George Ross Eaton (born 12 November 1945) is a Canadian former racing driver who is a member of the prominent Eaton family.

Life and career
Eaton was born in Toronto, he is the youngest son of John and Signy Eaton. He gained attention as a Canadian race driver who participated in Can Am, Formula One and Formula A races.

He served as president of the family company for ten years.
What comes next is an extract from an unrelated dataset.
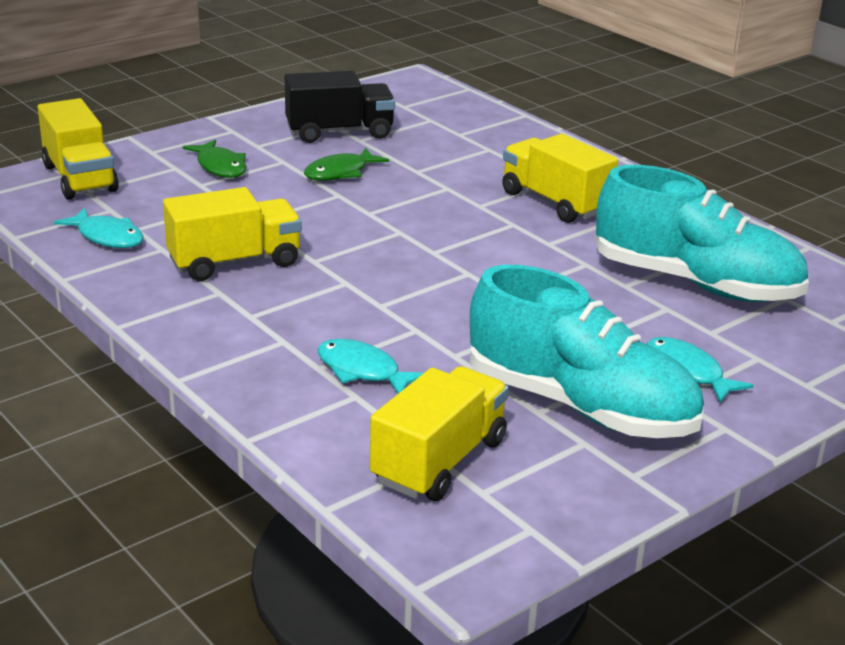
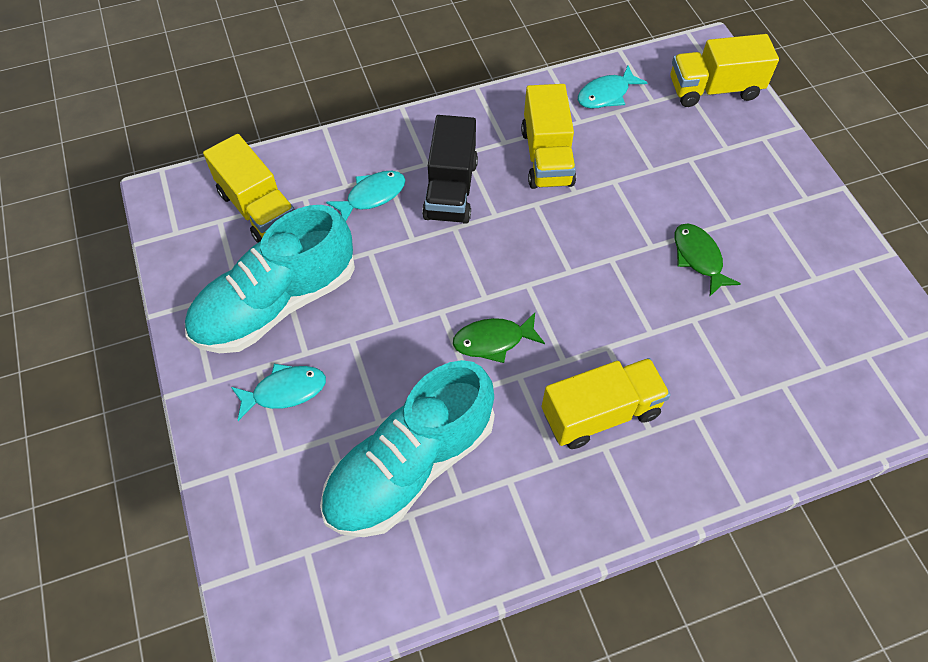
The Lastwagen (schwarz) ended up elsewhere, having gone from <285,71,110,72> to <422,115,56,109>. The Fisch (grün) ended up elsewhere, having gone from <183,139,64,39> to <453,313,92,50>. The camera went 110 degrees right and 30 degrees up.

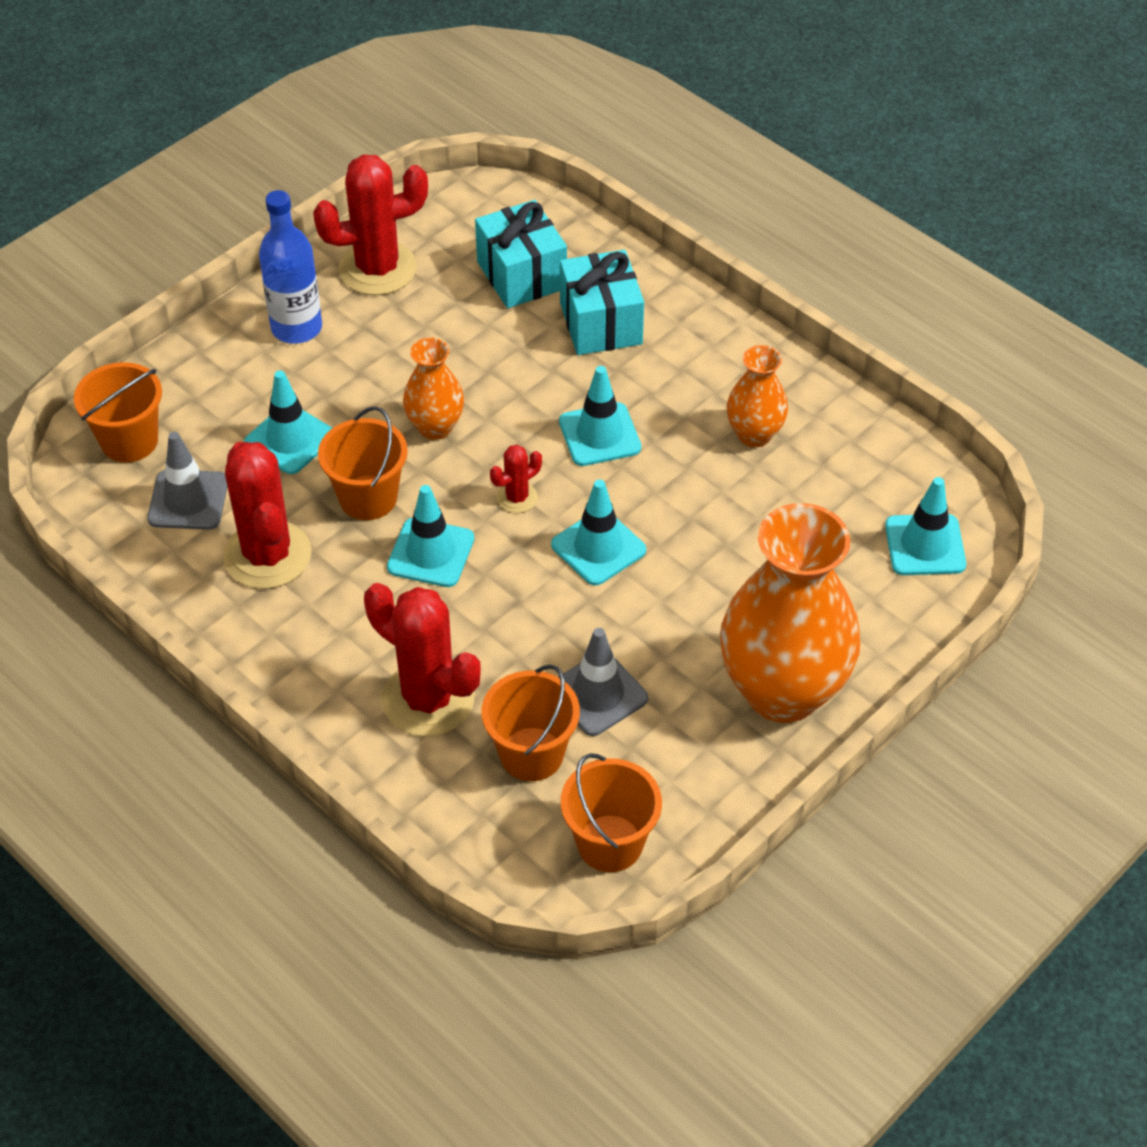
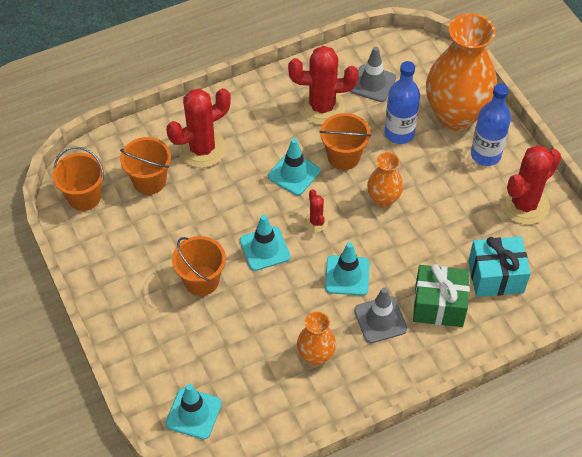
The Eimer (orange) ended up elsewhere, having gone from <74,362,88,101> to <172,236,54,60>. The Leitkegel (grau) ended up elsewhere, having gone from <558,628,90,108> to <354,287,53,56>. Where the Leitkegel (türkis) stood at <244,370,88,104>, the Flasche (blau) came to stand at <384,61,36,83>. What was the Geschenk (türkis) at <560,250,84,105> turned into the Geschenk (grün) at <413,264,57,63>. The Vase (orange) ended up elsewhere, having gone from <720,503,141,220> to <426,13,71,118>. The Kaktus (rot) at <313,154,115,141> ended up facing another way, 45 degrees clockwise from before. The camera went 110 degrees right and 5 degrees up.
Under his leadership, Eaton's continued its precipitous decline from its historic dominance in the Canadian retail market.

His Formula One career with British Racing Motors included 13 World Championship Grands Prix and one non-Championship race, debuting on 5 October 1969. He scored no championship points.

Eaton raced in the Can-Am series in 1968, 69 and 70. He was the top Canadian in the Can-Am Series in 1969. He participated in the Canadian Formula A series in 1969 and the Continental Series in 1969 and 1971 but retired from racing after 1972. He was inducted into the Canadian Motorsport Hall of Fame in 1994, and received an honorary doctor of laws degree from St Francis Xavier University at a special convocation in April 1996..

He attempted one NASCAR Grand National Series event in 1970 at Charlotte Motor Speedway but failed to qualify.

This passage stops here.